The toads croaked mournfully, and darkness slowly engulfed the
Professor. Night was falling. Here and there white lamps went on in the
windows. Pankrat stood to attention with fright, confused and miserable.
"You can go, Pankrat," the Professor said heavily, with a wave of the
hand. "Go to bed, Pankrat, my dear fellow."
And so night fell. Pankrat left the study quickly on tiptoe for some
reason, ran to his cubby-hole, rummaged among a pile of rags in the corner,
pulled out an already opened bottle of vodka and gulped down a large
glassful. Then he ate some bread and salt, and his eyes cheered up a bit.

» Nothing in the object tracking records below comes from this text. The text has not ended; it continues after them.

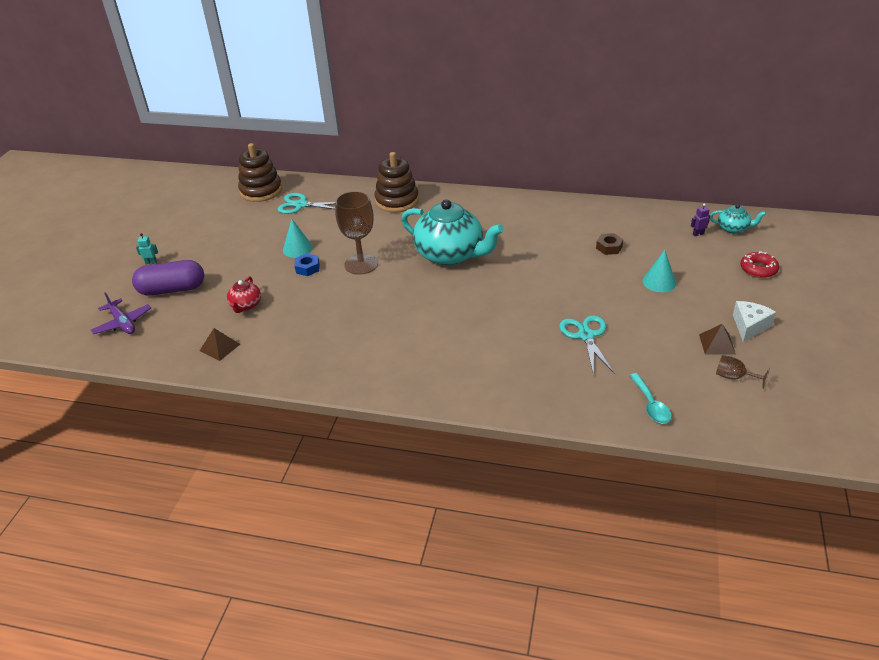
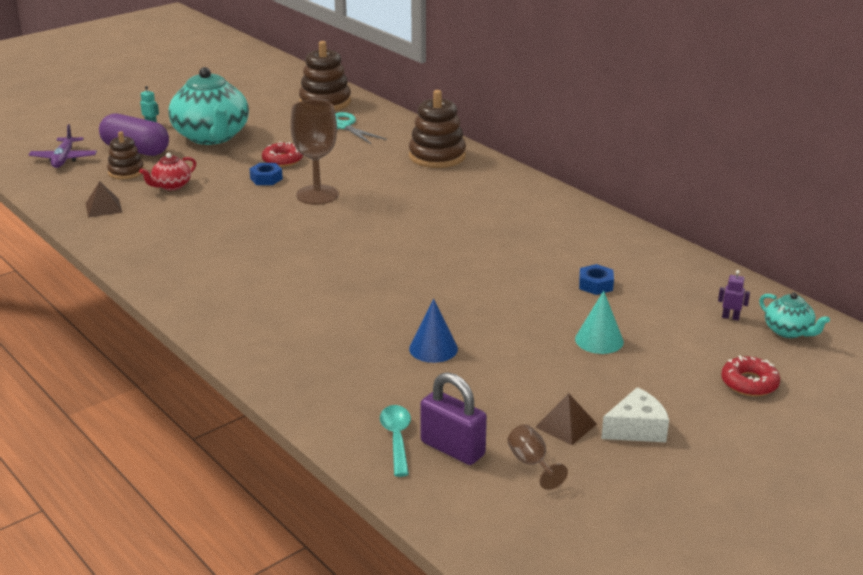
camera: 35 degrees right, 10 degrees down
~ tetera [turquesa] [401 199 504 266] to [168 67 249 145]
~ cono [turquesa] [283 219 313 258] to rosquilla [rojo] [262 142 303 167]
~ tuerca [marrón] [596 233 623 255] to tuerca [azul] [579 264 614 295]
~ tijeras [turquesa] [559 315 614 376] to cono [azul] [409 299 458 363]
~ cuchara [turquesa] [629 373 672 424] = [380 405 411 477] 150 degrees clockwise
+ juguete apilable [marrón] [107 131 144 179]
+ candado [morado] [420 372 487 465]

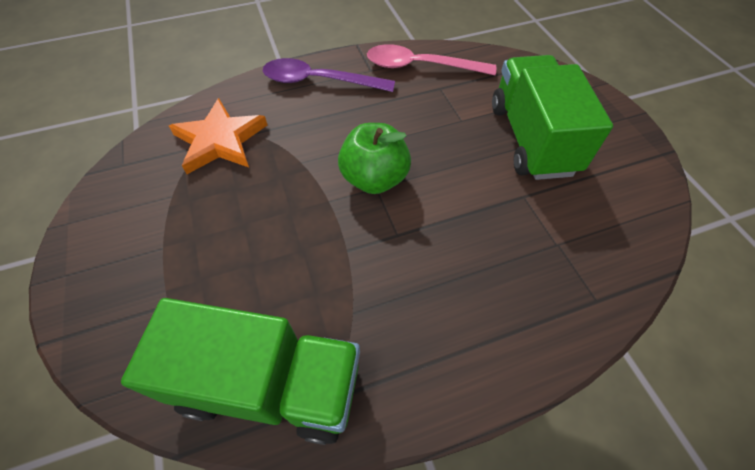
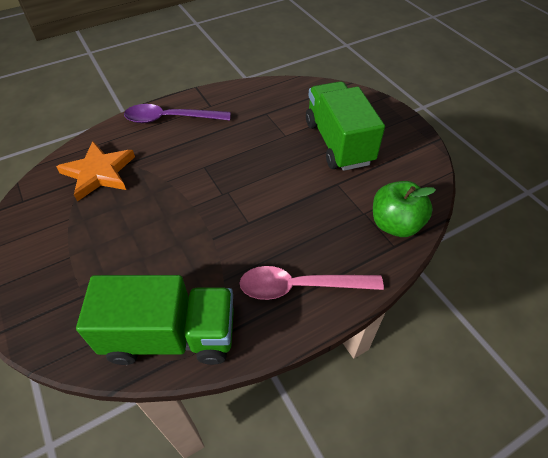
camera: 10 degrees left, 5 degrees down
~ cuchara [rosa] [367 44 496 75] to [239 266 384 300]
~ manzana [verde] [338 123 411 194] to [373 181 436 237]

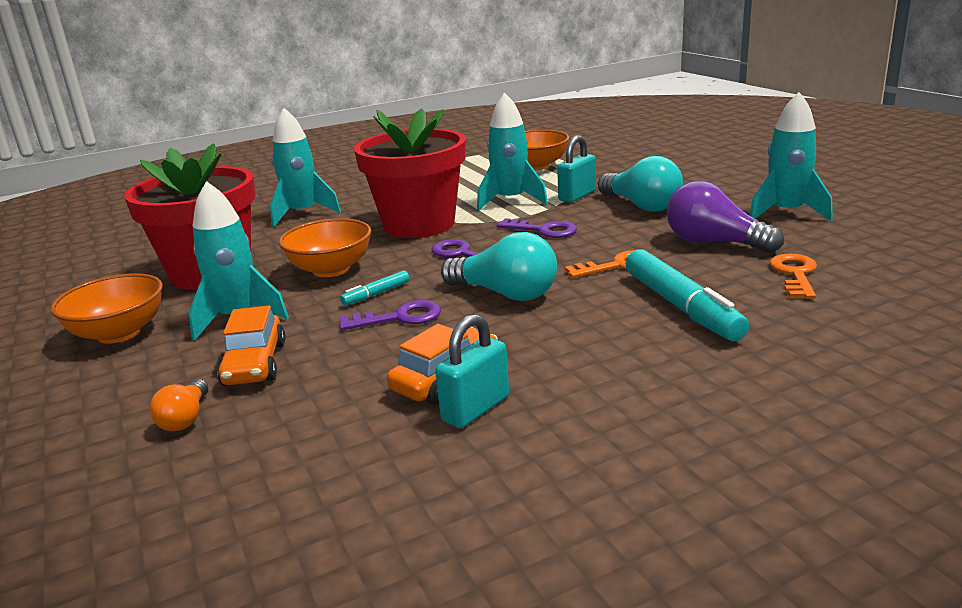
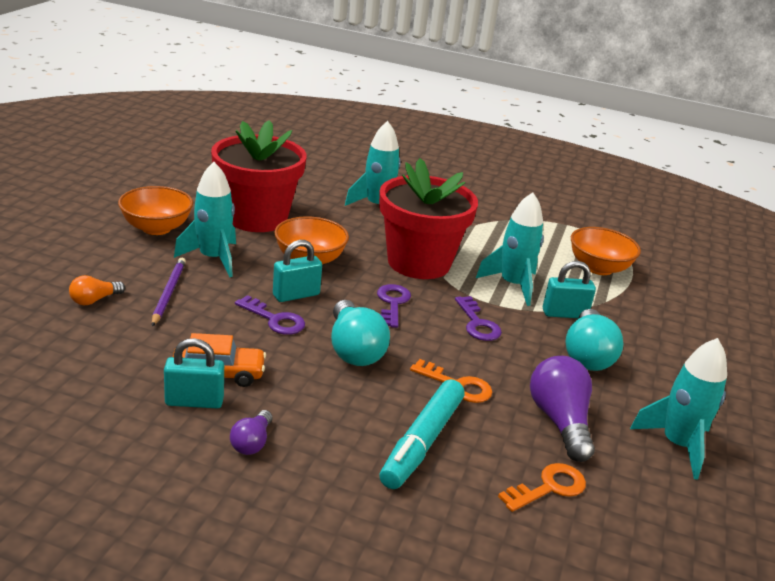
camera: 40 degrees right, 5 degrees up
~ rotulador [turquesa] [340 271 409 306] to candado [turquesa] [273 240 322 302]
~ coche [naranja] [217 306 285 386] to lápiz [morado] [152 258 186 326]
+ bombilla [morado] [230 410 272 455]

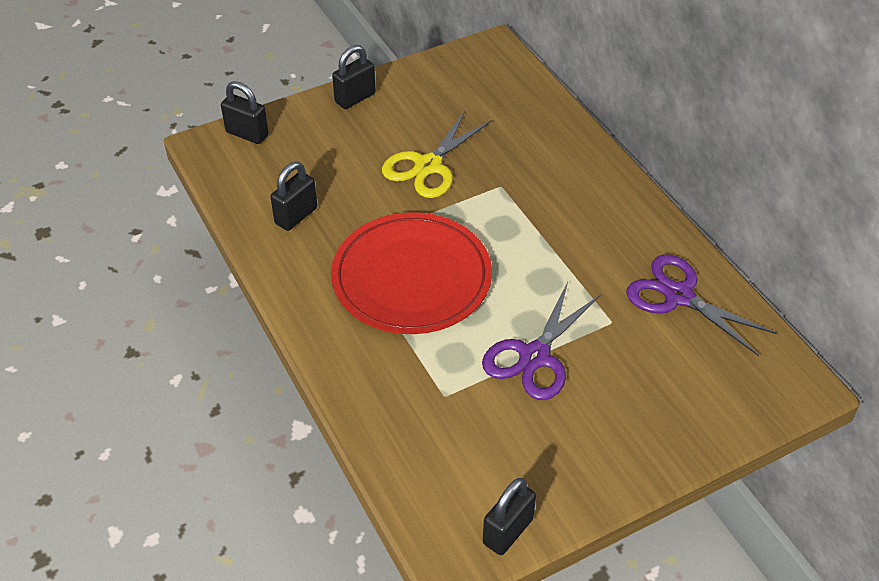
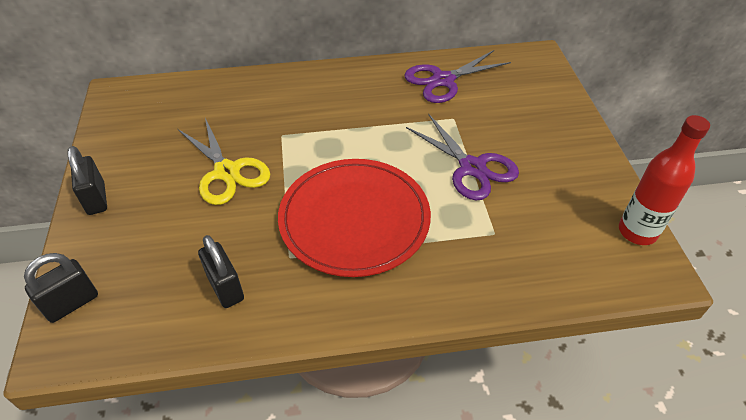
camera: 70 degrees left, 0 degrees up
~ candado [negro] [483 478 536 555] to botella [rojo] [619 115 710 245]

Late that evening, just before midnight, Pankrat was sitting barefoot
on a bench in the poorly lit vestibule, talking to the indefatigable bowler
hat on duty and scratching his chest under a calico shirt.
"Honest, it would've been better if he'd done me in..."
"Was he really crying?" asked the bowler hat, inquisitively.
"Honest he was," Pankrat insisted.
"A great scientist," the bowler hat agreed. "A frog's no substitute for
a wife, anyone knows that."
"It sure isn't," Pankrat agreed.
Then he paused and added:
"I'm thinking of bringing the wife up here... No sense her staying in
the country. Only she couldn't stand them there reptiles..."
"I'm not surprised, the filthy things," agreed the bowler hat.
Not a sound could be heard from the Professor's study. The light was
not on either. There was no strip under the door.